"I Weep Not For What Has Happened, I Weep For What Could Have Been..." Dept.:
Two Animators
Part One - Bob Clampett
John Carter of Barsoom by Frank Frazetta
Clampett had gotten himself a job at the Harman-Ising Studio which was turning out cartoons for Warner Brothers, and he'd been content to learn the craft of animation and to work himself up to a position where he was not only pencil-in-hand animating images for directors like Friz Freling and Tex Avery, but developing gag and story ideas for the short subjects they were working on. Anyone who knew Bob Clampett at any point of his life could tell you that he was ambitious and a very far-thinking man. Since it didn't look like he would be allowed to direct on his own at WB, he decided to devote his spare time to develop a project of his own.

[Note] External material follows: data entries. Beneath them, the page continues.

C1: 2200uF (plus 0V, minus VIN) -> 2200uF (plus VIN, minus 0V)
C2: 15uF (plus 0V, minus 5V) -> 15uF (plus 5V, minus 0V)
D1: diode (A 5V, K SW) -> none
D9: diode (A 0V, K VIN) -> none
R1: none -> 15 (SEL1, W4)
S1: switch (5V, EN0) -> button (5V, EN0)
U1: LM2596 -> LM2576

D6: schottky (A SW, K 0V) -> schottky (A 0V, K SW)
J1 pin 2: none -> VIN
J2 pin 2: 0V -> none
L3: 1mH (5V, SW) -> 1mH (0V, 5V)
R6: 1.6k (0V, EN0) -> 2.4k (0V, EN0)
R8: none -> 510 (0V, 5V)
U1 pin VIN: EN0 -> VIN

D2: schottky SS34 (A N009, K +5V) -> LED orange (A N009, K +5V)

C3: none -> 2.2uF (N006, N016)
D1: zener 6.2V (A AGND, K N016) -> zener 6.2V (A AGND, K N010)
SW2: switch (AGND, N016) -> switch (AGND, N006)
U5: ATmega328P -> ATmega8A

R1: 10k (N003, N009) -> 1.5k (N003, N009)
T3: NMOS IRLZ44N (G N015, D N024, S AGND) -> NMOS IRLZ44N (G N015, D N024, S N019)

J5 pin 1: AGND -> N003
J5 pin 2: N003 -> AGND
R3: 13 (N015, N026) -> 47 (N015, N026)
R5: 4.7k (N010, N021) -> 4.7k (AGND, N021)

Jim Korkis interviewed Clampett in 1978 and Bob described what was on his mind:
"I had been fascinated with the Burroughs books since I was a youngster, especially the Mars books... An animator can take a pencil and put the city of Rome or a strange planet on a small piece of paper and have a character do anything that comes to his imagination. There is no other medium that allows you to exert such control over every frame of film... Realizing the potential of a fantasy series of cartoons based around Burroughs' characters, I went out to Tarzana to see Burroughs himself and tried to convince him that I could film and sell a series of cartoons based on his JOHN CARTER OF MARS stories..."
Clampett's painting of a Thark
In the series, a world-weary Civil War vet passes out in a cave while escaping some pursuers and has an out of body experience where he believes that he visits the planet Mars but actually arrives on Barsoom, a world populated by weird red skinned humans (who didn't wear a lot of clothing) and 10 foot tall four-armed green tusk-faced Tharks. The women on Barsoom are equals of the men and fight side by side with them. Carter's heavier human physique makes him a superman on Barsoom, and he saves their Princess from court intregue and unites the humans and the Tharks in this wild pirate battle taking place on wooden sail ships that fly.
"Edgar was smart enough to understand that one couldn't just literally translate his Mars books page by page into animation," Clampett said, "it just would not be cinematic. So, he gave me a great deal of freedom to dream up and be inspired by his writing and develop a cartoon story on my own,"
The wooden model of a Thoat - an eight legged Barsoomian riding beast saved by JC Burroughs
Meanwhile Burroughs' son Jack had returned from college and wanted to get involved. He produced maquettes and animation models for Clampett to work with. The two got along like old friends and things were moving along at a good pace. MGM had shown an interest and had the film rights to both the Barsoom books and the Tarzan series - which was already making them a LOT of money after the first three films they'd produced starring Johnny Weismuller and Maureen O'Sullivan.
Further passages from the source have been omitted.